<<<<
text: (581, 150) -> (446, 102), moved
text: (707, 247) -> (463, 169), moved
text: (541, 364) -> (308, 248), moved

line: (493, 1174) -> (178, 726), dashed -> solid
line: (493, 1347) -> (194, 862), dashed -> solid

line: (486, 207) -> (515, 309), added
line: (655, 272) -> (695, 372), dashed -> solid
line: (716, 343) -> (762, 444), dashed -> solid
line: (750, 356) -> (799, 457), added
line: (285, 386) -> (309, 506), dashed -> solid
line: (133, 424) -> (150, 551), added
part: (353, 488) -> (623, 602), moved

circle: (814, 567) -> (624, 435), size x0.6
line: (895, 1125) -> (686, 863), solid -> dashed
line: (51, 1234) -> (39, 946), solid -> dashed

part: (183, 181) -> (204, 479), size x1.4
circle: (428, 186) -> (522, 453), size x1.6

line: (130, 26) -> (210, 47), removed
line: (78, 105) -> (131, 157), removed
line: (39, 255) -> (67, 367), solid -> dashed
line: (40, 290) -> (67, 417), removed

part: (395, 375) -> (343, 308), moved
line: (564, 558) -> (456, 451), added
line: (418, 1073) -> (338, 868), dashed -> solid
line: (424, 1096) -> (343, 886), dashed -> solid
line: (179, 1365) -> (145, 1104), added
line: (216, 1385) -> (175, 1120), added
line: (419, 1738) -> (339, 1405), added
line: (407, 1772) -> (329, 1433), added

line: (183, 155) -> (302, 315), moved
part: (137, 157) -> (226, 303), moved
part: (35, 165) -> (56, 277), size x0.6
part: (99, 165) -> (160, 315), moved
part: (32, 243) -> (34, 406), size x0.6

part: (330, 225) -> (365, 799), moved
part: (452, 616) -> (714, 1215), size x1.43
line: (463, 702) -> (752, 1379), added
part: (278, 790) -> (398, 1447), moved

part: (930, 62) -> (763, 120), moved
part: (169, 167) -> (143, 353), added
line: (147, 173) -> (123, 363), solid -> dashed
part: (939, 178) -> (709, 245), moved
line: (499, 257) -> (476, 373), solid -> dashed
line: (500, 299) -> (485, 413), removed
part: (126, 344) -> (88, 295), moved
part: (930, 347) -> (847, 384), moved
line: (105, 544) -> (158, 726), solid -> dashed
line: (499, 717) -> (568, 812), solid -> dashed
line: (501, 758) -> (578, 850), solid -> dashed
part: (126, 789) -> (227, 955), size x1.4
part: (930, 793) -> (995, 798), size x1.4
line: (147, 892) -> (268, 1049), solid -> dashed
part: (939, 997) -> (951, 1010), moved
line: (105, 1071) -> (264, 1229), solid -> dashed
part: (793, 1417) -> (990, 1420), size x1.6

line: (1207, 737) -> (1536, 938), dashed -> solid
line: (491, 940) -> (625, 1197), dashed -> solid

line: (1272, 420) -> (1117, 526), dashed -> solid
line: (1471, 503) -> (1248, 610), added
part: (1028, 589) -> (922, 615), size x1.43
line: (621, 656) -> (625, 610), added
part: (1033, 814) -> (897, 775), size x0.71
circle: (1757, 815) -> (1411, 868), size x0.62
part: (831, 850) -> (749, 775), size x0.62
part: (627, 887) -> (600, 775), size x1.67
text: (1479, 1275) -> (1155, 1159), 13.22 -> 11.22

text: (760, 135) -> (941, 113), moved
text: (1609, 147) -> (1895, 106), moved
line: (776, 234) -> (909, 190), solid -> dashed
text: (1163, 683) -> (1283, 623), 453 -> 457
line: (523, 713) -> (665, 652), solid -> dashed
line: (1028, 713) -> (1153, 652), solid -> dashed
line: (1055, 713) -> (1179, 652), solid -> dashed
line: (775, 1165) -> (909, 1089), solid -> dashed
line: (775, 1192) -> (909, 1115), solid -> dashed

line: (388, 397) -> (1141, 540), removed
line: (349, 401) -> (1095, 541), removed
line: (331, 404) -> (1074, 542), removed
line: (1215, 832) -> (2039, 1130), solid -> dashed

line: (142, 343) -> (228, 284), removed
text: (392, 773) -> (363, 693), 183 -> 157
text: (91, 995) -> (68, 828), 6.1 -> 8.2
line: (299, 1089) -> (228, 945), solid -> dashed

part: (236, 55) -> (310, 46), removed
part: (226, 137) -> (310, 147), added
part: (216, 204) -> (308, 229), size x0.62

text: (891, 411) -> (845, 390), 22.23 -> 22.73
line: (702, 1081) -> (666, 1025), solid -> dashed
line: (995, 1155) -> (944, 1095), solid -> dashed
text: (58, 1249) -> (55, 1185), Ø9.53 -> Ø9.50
>>>>
### Assignment
In the material above, transcribe exactly the lines beginning at the one with "line: (486, 207) -> (515, 309), added" and ending at the one with "line: (51, 1234)", both included.

### Output below
line: (486, 207) -> (515, 309), added
line: (655, 272) -> (695, 372), dashed -> solid
line: (716, 343) -> (762, 444), dashed -> solid
line: (750, 356) -> (799, 457), added
line: (285, 386) -> (309, 506), dashed -> solid
line: (133, 424) -> (150, 551), added
part: (353, 488) -> (623, 602), moved

circle: (814, 567) -> (624, 435), size x0.6
line: (895, 1125) -> (686, 863), solid -> dashed
line: (51, 1234) -> (39, 946), solid -> dashed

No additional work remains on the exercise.